Strong and Tunable Nonlinear Optomechanical Coupling in a Low-Loss System
Jack C. Sankey, Cheng Yang, Benjamin M. Zwickl, Andrew M. Jayich, Jack, G. E. Harris

TL;DR
This paper demonstrates a low-loss optomechanical system with tunable nonlinear couplings, including linear, quadratic, and quartic forms, enabling advanced quantum control of mechanical resonators.
Contribution
It introduces a versatile device that achieves multiple forms of optomechanical coupling in a single low-loss system, with in situ tunability and significantly enhanced quadratic coupling.
Findings
Achieved tunable linear, quadratic, and quartic couplings in a single device.
Quadratic coupling increased three orders of magnitude over previous systems.
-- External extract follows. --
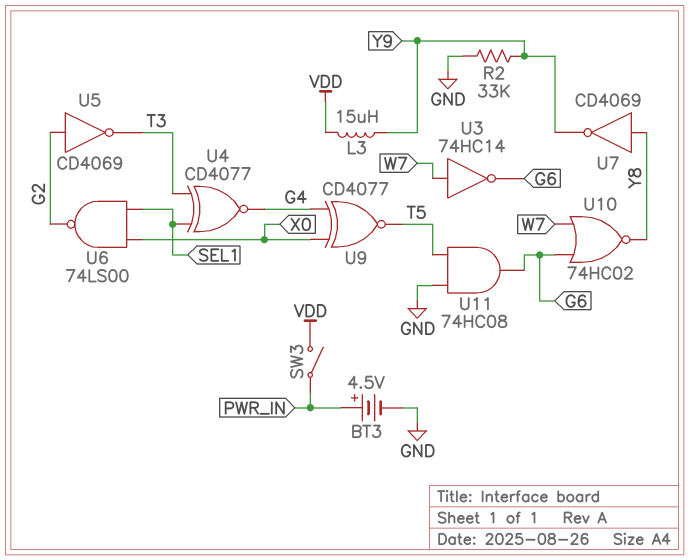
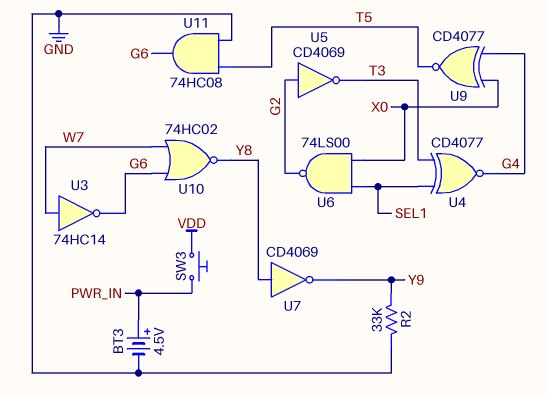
L3: 15uH (VDD, Y9) -> none
SW3: switch (PWR_IN, VDD) -> button (PWR_IN, VDD)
Device capable of demonstrating mechanical energy quantization.
Abstract
A major goal in optomechanics is to observe and control quantum behavior in a system consisting of a mechanical resonator coupled to an optical cavity. Work towards this goal has focused on increasing the strength of the coupling between the mechanical and optical degrees of freedom; however, the form of this coupling is crucial in determining which phenomena can be observed in such a system. Here we demonstrate that avoided crossings in the spectrum of an optical cavity containing a flexible dielectric membrane allow us to realize several different forms of the optomechanical coupling. These include cavity detunings that are (to lowest order) linear, quadratic, or quartic in the membrane's displacement, and a cavity finesse that is linear in (or independent of) the membrane's displacement. All these couplings are realized in a single device with extremely low optical loss and can be…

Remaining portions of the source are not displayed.